This book is about large-scale organised crime. The Sicilian mafia was the prototype which gave its name to a whole class of criminal activity. Hence Misha Glenny’s title. But he is not much concerned with these declining mastodons of the international crime scene. The focus of the book, and its main strength, is its coverage of the rising international gangs of eastern Europe and the former USSR, regions where Glenny was based for a number of years as a correspondent of the Guardian and the BBC. There are sections on Latin America, the Far East and other regions as well. But they are a good deal less substantial.
The rise of international crime since the 1980s is an extremely complicated phenomenon. The efficiency of modern communications has combined with the free flow of money and people across international borders to create unprecedented opportunities for growing rich, by legal and illegal means alike. But the main factor behind the rise of international crime has been the failing state. Once a problem of the third world, the failing state has become a commonplace of regions characterised by a large educated class, elaborate bureaucracies and the possession of great natural resources. It is an explosive mixture.

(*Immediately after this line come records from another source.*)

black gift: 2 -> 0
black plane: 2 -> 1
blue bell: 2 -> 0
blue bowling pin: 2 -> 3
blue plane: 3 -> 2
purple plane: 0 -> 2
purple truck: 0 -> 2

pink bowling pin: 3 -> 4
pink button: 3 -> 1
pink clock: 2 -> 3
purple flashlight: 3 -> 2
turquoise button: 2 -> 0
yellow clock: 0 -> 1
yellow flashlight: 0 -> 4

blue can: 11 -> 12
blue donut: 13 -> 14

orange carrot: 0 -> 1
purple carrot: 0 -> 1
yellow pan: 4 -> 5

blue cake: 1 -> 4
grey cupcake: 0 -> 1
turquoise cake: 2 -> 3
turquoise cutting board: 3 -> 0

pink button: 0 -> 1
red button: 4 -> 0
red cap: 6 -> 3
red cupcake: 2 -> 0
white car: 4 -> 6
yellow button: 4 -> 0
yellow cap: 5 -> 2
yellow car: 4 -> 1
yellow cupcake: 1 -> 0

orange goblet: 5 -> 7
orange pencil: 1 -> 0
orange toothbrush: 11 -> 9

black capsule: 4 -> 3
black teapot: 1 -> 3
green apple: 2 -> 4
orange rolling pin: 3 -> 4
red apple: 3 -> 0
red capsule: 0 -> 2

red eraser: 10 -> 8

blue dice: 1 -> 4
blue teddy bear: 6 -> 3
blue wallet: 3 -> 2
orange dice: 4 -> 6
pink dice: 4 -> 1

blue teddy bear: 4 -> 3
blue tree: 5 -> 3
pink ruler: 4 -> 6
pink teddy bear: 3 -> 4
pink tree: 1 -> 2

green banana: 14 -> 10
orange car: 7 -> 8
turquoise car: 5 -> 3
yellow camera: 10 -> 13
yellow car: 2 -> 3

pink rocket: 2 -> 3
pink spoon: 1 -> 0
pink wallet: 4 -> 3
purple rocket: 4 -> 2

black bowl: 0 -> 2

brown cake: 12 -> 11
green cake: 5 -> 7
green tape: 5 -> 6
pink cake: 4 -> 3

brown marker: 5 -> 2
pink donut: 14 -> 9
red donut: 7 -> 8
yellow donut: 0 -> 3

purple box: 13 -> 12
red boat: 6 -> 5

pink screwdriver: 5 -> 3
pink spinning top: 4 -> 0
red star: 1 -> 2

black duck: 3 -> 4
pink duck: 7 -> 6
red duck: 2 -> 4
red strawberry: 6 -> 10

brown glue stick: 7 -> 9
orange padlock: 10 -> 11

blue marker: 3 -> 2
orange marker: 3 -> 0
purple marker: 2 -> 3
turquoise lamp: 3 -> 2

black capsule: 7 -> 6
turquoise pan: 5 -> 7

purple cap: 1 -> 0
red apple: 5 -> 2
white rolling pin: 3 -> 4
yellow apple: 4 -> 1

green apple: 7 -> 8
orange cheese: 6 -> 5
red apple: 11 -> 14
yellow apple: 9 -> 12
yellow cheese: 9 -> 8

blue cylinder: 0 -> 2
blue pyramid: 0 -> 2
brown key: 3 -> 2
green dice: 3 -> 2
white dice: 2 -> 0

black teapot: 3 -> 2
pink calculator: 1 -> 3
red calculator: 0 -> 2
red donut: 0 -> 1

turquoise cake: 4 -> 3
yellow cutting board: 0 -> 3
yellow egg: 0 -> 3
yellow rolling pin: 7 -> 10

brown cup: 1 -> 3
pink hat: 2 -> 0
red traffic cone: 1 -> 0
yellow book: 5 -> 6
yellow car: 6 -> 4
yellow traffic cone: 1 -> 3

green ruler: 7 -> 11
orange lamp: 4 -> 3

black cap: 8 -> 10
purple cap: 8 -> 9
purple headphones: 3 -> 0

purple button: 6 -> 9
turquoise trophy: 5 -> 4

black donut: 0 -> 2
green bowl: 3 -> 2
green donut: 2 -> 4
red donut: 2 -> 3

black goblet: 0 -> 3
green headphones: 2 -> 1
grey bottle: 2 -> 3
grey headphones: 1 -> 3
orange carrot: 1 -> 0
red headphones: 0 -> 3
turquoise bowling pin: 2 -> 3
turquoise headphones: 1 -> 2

Russia and the countries of its former empire in Asia and Eastern Europe are perhaps the paradigm cases. In these places totalitarian governments with powerful ideologies and a high level of social control have been replaced by a variety of unstable and politically agnostic democracies or quasi-democracies, and in some cases by new tyrannies coming to power in alliance with the criminals. The administration is either impotent in the face of organised crime, or actually placed at its disposal. The situation is not unlike the one which enabled the Sicilian mafia in its heyday to infiltrate the state and then disable it in a country at the heart of western Europe. But the scale and range of operations of the new mafias is far more imposing and destructive.